「浮世絵春画好色東海道中膝栗毛」
1996年秋に三心堂出版社から出版されたこちらの書籍は、日本を代表する
浮世絵師「歌川広重」が残した旅情画集です。
彼は1832年の夏、当時年中行事だった徳川幕府の朝廷へ駿馬を献上する
「八朔御馬献上」の行列に参加させてもらう事に成功しました。
そして、翌年その旅の写生を元に描いたのが「保永堂版東海道五十三次」
と言われるシリーズ。彼を一躍トップに伸し上げた春画集です。
ところが、近年になって、広重は本当は京都まで旅をしていないのでは
ないかという説も出て来ました。
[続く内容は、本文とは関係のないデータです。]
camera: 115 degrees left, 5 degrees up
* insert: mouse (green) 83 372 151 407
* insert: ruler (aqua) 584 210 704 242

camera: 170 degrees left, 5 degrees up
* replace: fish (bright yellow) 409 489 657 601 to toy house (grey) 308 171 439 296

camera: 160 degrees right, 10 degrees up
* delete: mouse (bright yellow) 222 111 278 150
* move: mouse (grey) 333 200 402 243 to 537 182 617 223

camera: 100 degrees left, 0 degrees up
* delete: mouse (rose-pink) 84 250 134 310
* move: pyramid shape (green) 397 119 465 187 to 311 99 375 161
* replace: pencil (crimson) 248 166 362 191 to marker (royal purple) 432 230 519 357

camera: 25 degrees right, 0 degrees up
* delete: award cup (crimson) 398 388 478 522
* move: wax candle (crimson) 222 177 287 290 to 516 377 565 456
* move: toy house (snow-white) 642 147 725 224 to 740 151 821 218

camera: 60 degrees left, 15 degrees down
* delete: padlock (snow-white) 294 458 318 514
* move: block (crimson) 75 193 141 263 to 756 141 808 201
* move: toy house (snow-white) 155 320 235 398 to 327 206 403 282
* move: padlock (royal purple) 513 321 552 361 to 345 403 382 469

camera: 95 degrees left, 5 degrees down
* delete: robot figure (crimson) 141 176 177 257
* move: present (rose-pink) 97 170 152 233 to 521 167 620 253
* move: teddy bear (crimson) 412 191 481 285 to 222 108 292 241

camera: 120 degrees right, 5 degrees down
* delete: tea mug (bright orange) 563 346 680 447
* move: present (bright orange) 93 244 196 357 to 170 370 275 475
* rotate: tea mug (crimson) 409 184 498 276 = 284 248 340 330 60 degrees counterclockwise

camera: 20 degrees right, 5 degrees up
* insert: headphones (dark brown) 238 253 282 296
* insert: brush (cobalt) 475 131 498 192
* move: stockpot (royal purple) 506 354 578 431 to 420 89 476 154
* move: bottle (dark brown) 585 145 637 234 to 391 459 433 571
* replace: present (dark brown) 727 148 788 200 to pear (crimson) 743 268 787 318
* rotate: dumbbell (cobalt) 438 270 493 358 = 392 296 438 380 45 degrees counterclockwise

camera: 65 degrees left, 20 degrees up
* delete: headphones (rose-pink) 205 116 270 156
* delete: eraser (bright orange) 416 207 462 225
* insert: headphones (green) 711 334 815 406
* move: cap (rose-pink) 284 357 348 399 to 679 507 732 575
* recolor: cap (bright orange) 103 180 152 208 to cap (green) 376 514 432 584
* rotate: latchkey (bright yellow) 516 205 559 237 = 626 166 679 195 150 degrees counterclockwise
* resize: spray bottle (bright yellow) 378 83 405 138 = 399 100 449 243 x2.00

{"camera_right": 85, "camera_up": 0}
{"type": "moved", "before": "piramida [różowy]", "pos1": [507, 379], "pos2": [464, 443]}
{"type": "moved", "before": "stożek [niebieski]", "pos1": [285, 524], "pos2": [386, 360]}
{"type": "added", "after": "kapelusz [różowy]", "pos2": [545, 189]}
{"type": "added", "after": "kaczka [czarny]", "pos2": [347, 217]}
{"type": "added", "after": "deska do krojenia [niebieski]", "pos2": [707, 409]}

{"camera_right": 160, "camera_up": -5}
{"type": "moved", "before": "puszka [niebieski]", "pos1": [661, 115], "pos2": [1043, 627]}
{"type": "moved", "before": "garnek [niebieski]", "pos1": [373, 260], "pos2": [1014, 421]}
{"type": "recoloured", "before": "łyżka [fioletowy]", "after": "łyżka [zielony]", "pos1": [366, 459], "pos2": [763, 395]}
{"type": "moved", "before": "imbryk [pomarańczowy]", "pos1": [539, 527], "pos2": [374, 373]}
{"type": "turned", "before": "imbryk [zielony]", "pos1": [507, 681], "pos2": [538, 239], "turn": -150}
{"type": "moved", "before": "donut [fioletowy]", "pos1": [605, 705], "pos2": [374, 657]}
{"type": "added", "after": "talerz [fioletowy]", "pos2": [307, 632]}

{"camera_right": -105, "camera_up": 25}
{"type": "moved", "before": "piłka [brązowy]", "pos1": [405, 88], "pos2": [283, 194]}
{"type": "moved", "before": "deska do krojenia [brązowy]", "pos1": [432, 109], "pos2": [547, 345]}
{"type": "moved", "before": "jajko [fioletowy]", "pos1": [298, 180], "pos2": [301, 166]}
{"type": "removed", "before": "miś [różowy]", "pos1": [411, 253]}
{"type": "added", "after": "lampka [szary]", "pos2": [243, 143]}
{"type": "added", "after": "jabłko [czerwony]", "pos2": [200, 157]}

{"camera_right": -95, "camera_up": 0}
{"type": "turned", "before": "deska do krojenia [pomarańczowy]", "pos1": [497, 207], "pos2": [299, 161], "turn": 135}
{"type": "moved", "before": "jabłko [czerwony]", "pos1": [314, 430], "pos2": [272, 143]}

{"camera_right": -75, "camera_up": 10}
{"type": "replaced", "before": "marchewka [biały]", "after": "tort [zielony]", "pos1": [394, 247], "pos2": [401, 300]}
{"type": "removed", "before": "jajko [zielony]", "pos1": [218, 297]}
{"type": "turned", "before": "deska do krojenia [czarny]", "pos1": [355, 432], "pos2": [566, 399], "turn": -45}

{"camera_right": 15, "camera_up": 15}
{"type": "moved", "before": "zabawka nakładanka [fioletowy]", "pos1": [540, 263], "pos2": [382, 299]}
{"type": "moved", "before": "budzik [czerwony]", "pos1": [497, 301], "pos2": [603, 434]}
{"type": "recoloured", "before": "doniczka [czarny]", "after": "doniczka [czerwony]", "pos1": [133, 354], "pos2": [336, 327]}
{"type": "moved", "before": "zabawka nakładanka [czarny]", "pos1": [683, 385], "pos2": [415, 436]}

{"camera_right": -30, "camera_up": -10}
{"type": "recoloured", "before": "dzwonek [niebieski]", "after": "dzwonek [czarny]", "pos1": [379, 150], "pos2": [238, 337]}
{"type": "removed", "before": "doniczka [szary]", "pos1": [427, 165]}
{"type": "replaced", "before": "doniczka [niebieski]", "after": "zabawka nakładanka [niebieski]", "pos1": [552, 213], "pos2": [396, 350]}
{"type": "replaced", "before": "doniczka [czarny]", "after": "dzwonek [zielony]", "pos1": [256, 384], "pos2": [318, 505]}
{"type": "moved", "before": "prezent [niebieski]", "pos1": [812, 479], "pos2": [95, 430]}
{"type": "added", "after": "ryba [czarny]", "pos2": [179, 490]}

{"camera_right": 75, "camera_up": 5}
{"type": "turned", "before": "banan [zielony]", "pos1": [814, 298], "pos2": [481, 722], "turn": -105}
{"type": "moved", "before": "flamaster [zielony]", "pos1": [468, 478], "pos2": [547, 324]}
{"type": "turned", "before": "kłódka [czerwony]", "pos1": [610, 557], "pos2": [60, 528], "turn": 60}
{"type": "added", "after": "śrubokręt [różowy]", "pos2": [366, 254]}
実際のところはどうなのでしょうか。
一方、葛飾北斎も又、享和から文化中葉にかけて七種もの東海道の揃物を
発表しています。
そのタッチは実に優れており、風俗資料としても超一級だそうです。
ところが、残念ながら、こちらは風景ではなく当時春画の主流だった人物や
風俗が描写の対象となっていたため、それほど注目が集まらなかったと
言われています。
そう、当時広重の描いた風景画は現代のように手軽に遠方の世界を見る事
の出来なかった江戸の人々に受けたんですね。
静岡県の由比本陣公園内には「東海道広重美術館」というミュージアムが
あります。
浮世絵として春画・枕絵を学べるスペースも完備されているそうですよ。